Pero no sólo de malas experiencias con otras celebridades se nutre el libro: La buena gente también hace acto de presencia, como la ya mencionada Marilyn, su compañero de reparto en Un Tranvía Llamado Deseo, La Ley del Silencio y El Rostro Impenetrable Karl Malden, Duke Wagner, profesor de interpretación en la Academia Militar que dio sus primeras palabras de ánimo a Brando, Louis Calhern, Jean Simmons, Elizabeth Taylor, el director de Los Últimos Juegos Prohibidos (1971) Michael Winner (al que ganó una apuesta sobre cómo se pronuncia la palabra "integral" en inglés; Winner no tuvo más remedio que ponerse a vender condones en pleno Picadilly Circus), Wally Cox, su amigo más íntimo y del que las malas lenguas siempre afirmaron que era "algo más" o el psiquiatra G.L. Harrington, que le ayudó a superar sus traumas con su padre. Como en el caso anterior de “detestados”, si hubiera narrado sus vivencias años después habría incluido en su lista de amigos a Johnny Depp, Sean Penn (fue invitado estrella en su boda con Robin Wright) o Michael Jackson, en cuyo rancho Neverland pasó largas temporadas. También dedica buenas palabras para Elia Kazan, del que reconoce que siempre estará en deuda con él pese a hacer lo que hizo ante el Comité de Actividades Antiamericanas. Con Gillo Pontecorvo mantuvo un tira y afloja ("estuvimos a punto de matarnos") durante el rodaje de Queimada (1969) en Cartagena, Colombia, en condiciones infrahumanas, pero afirma que fue su mejor director junto con Kazan y Bertolucci. De esta película también afirma que realizó su mejor interpretación.

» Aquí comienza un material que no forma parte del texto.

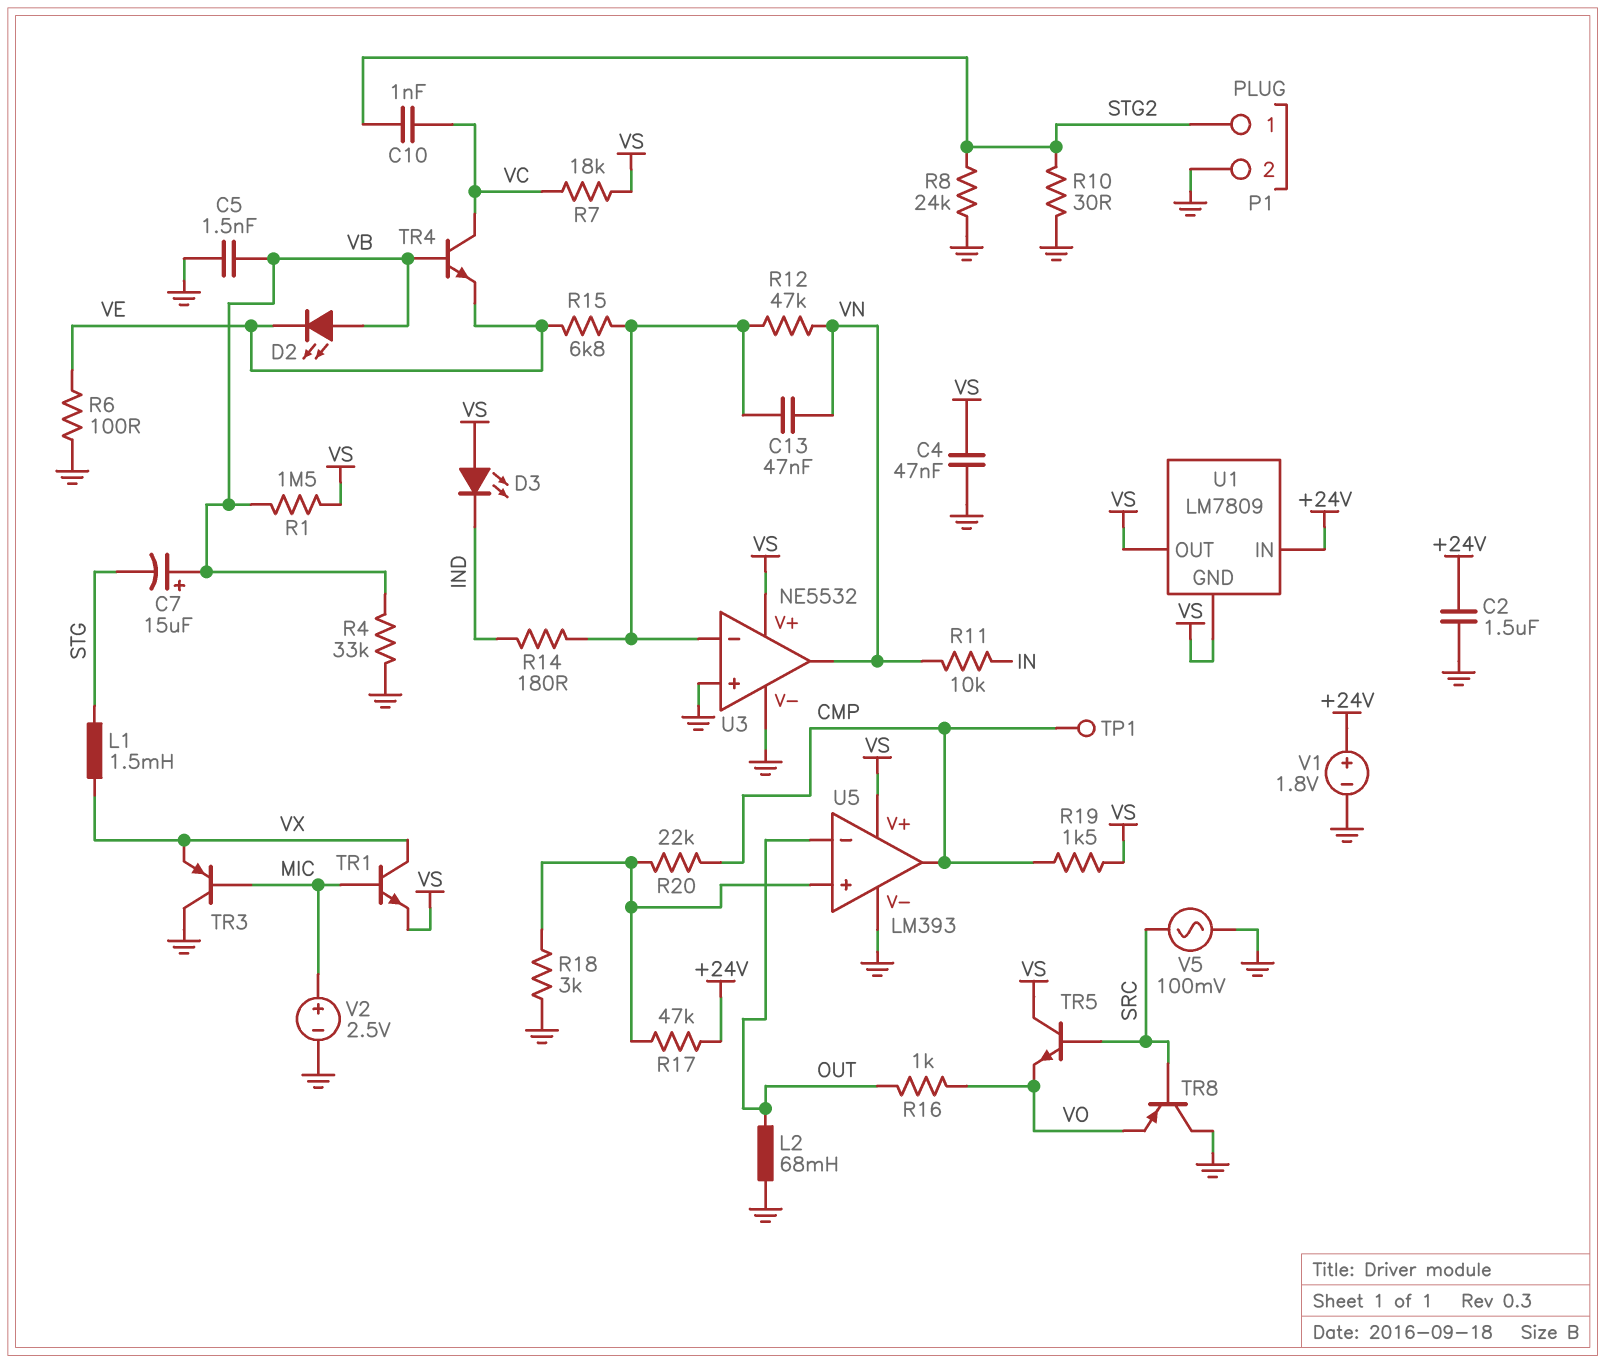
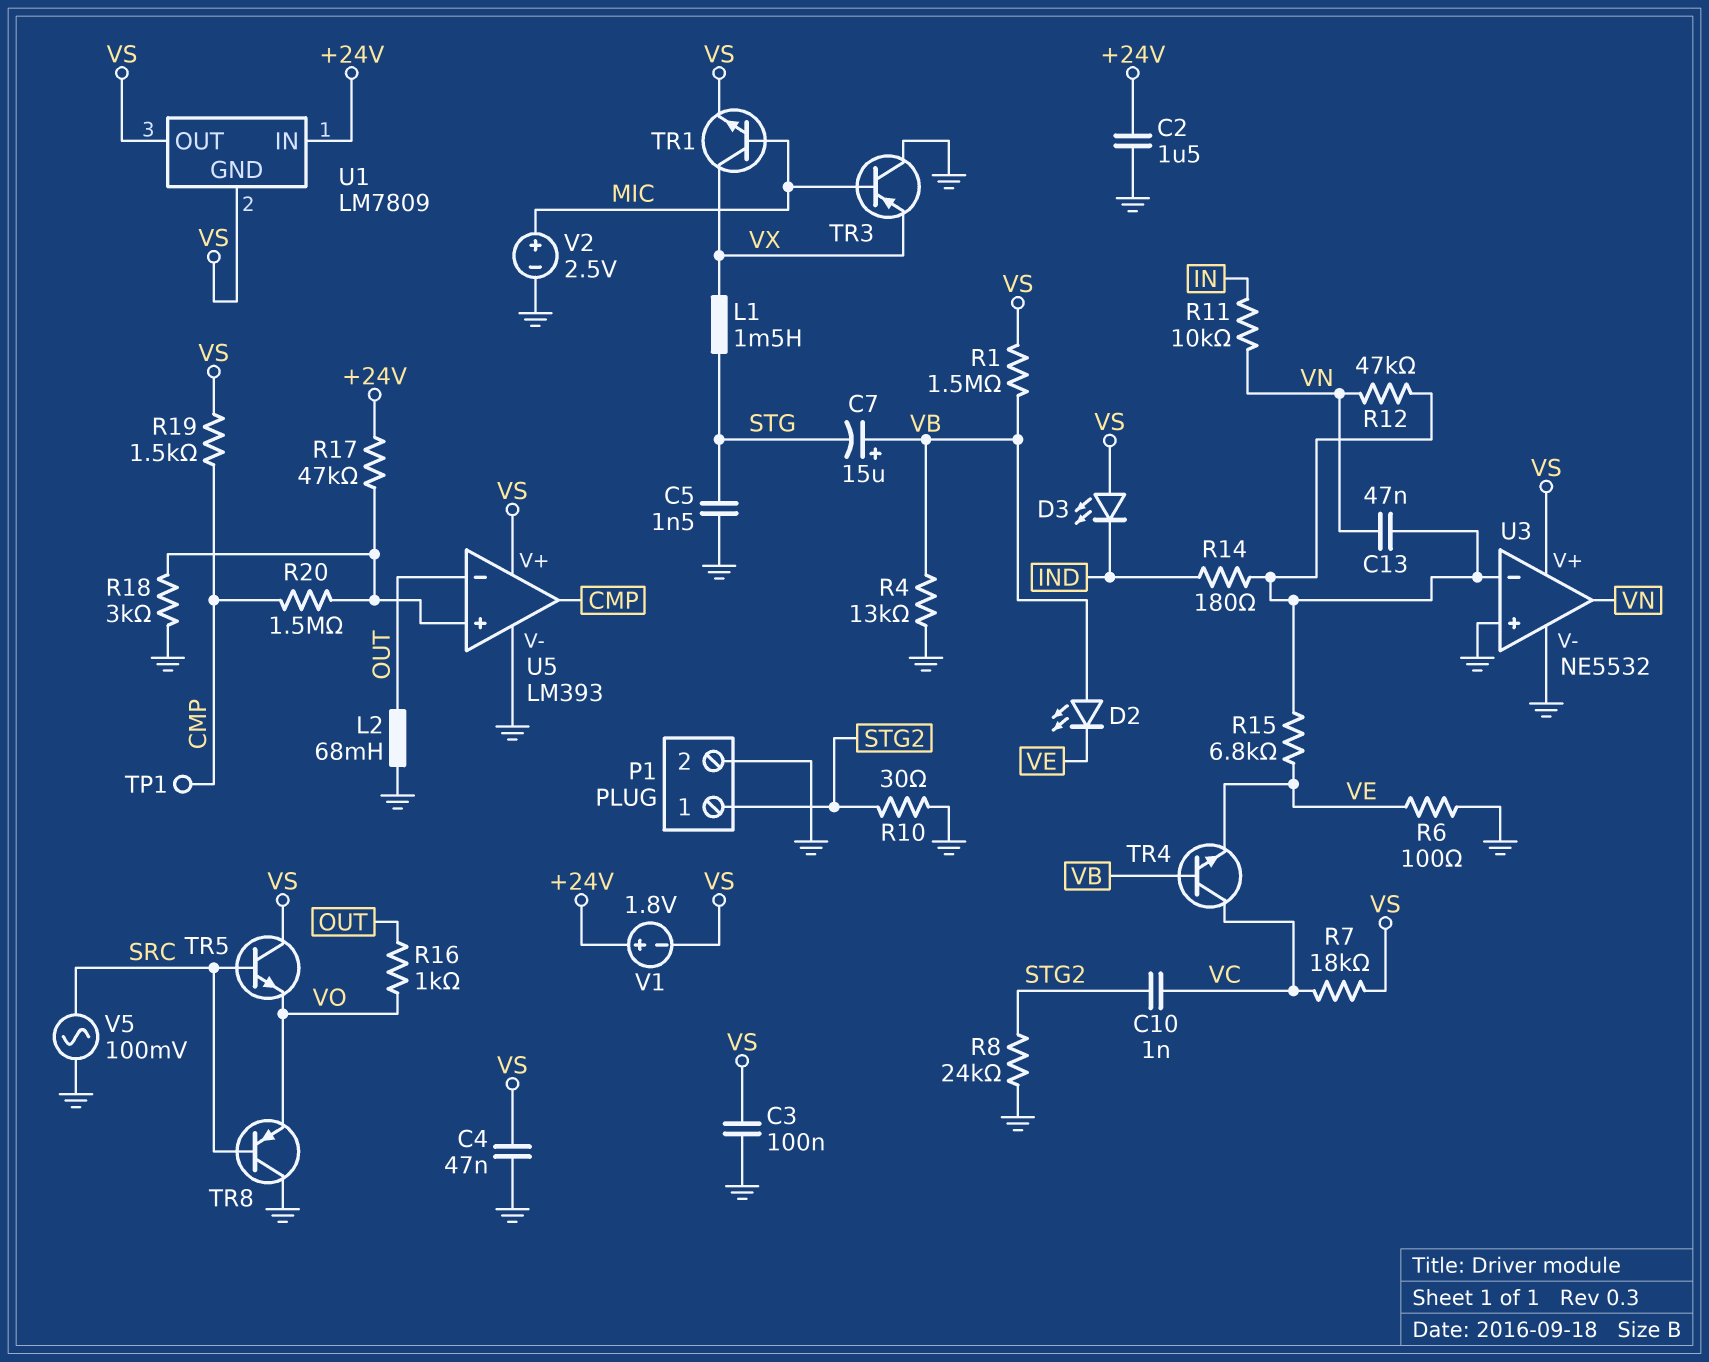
C3: none -> 100nF (GND, VS)
C5: 1.5nF (GND, VB) -> 1.5nF (GND, STG)
R4: 33k (GND, VB) -> 13k (GND, VB)
R20: 22k (CMP, U5/in+) -> 1.5M (CMP, U5/in+)
V1: 1.8V (plus +24V, minus GND) -> 1.8V (plus +24V, minus VS)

A principios de los años 70 y cuando parecía que su carrera en Hollywood estaba básicamente acabada, recibió un libro de Mario Puzo llamado El Padrino con una nota del escritor indicando que Brando sería perfecto para encarnar a Don Corleone en la adaptación cinematográfica que se está preparando. En un principio, el actor no está interesado. Pero la idea de interpretar a un jefe mafioso le atrae. Tras recibir todo tipo de negativas de los ejecutivos de Paramount, Brando acudió a casa de Francis Ford Coppola a hacer unas pruebas de cámara. Se peinó con un poco de queso que había por la casa, se maquilló, se metió kleenex en su boca, empezó a hablar con voz ronca,  los ejecutivos quedaron impresionados y el resto es historia del cine. Brando "resucita" para el cine y gana su segundo Oscar. Lo que ocurrió en aquella gala ya es sabido. Brando quería que un nativo americano hablase ante millones de televidentes de todo el mundo en protesta por la mala situación en la que se encontraban y allí fue la hermosa india Sacheen Littlefeather a rechazar el Oscar. Hoy en día sería impensable que un actor realizara semejante corte de mangas a la Academia. Naturalmente, los indios y otras minorías ocupan buena parte del libro, en el que Brando da sus opiniones sobre asuntos sociales y donde se relaciona con gente como John F. Kennedy (ambos se tiraban pullitas sobre los kilitos de más del otro), Martin Luther King, Indhira Gandhi o el escritor negro James Baldwin, al que conoció en Nueva York justo cuando ambos era perfectos desconocidos.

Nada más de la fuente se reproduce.